WASHINGTON, Jan 7 (Reuters) - COVID-19 hospitalizations in the United States are poised to hit a new high as early as Friday, according to a Reuters tally, surpassing the record set in January of last year as the highly contagious Omicron variant fuels a surge in infections.

Hospitalizations have increased steadily since late December as Omicron quickly overtook Delta as the dominant coronavirus variant in the United States, although experts say Omicron will likely prove less deadly than prior iterations.

While potentially less severe, health officials have warned that the sheer number of infections caused by Omicron could strain hospital systems, some of which have already shown signs of distress, partly due to staffing shortages.

"I don't believe we've seen the peak yet here in the United States," Centers for Disease Control and Prevention (CDC) Director Rochelle Walensky told NBC News' "Today" program on Friday, as schools and businesses also struggle with rising caseloads.

The United States reported 662,000 new COVID-19 cases on Thursday, the fourth highest daily U.S. total coming just three days after a record of nearly 1 million cases was reported, according to the Reuters tally.

Newsletter signup for email alerts

The seven-day average for new cases set a record for a 10th consecutive day at 597,000, while COVID hospitalizations reached nearly 123,000 and appeared poised to top the record of over 132,000 set last year.

Deaths, an indicator that lags hospitalizations, remain fairly steady at a still high 1,400 a day, according to the tally, well below last year's record numbers.

Cautiously optimistic

New York Governor Kathy Hochul and the head of one of the largest U.S. hospitals both said they were cautiously optimistic that cases and hospitalizations would soon plateau in the state.

"We think with our modeling that the peak will happen next week," said Steven Corwin, chief executive of New York-Presbyterian Hospital, during Hochul's daily briefing.

Delaware, Illinois, Maryland, Pennsylvania, Ohio, Vermont and Washington, D.C., all reported record levels of hospitalized COVID patients in recent days, according to the Reuters analysis.

Hospitalization data, however, does not differentiate between people admitted for COVID-19 and so-called incidental positives.
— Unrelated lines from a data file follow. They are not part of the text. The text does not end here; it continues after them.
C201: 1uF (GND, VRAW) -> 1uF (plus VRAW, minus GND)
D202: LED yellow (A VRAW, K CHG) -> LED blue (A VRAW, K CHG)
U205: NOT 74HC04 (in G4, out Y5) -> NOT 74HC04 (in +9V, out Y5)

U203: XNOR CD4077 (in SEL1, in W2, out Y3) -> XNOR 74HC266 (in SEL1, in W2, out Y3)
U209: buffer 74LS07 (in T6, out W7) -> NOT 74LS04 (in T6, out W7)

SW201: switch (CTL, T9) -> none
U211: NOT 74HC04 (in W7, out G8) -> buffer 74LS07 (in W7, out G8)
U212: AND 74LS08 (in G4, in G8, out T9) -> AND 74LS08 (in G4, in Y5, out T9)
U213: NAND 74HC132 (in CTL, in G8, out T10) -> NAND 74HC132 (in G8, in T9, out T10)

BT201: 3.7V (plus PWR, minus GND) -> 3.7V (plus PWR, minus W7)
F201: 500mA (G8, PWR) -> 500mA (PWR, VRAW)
Those are patients who were admitted and treated for issues other than COVID-19 and contracted the virus while in the hospital and are counted in coronavirus hospitalization numbers.

Incidental infections have occurred throughout the pandemic but might be significantly higher now due to the staggering pace of Omicron's spread - a phenomenon that has prompted state health departments to consider altering their disclosures.

Starting next week, Massachusetts hospitals will report whether admissions are primary or incidental to COVID-19, said Kathleen Conti, a spokesperson for the state's department of health.

Rising cases have forced hospital systems in nearly half of U.S. states to postpone elective surgeries.

While many school systems have vowed to continue in-person instruction, some have faced ad hoc closures as cases rise. Chicago Public Schools, the third-largest U.S. school system, were closed for a third day on Friday amid a teacher walkout over COVID-19 protections.

U.S. and other officials have said schools can be safely opened, especially with widely available vaccines and boosters, and the CDC on Thursday issued new isolation policy guidelines for schools.

Officials continue to press vaccinations as the best protection against serious illness, although federal mandates requiring them have become politically contentious.

U.S. Supreme Court justices on Friday grilled Republican state officials and business groups seeking to block President Joe Biden's vaccine-or-testing mandate for large businesses and pressed the administration to justify the policy at a time of surging COVID-19 cases nationwide.

The U.S. Food and Drug Administration on Friday shortened the interval between the primary series of the Moderna COVID-19 vaccine and a booster dose from six months to five for people aged 18 or older.

The regulatory decision comes days after the agency made a similar move for getting a booster shot of the Pfizer and BioNTech COVID-19 vaccine. The Pfizer booster has also been authorized for use in children aged 12 to 15.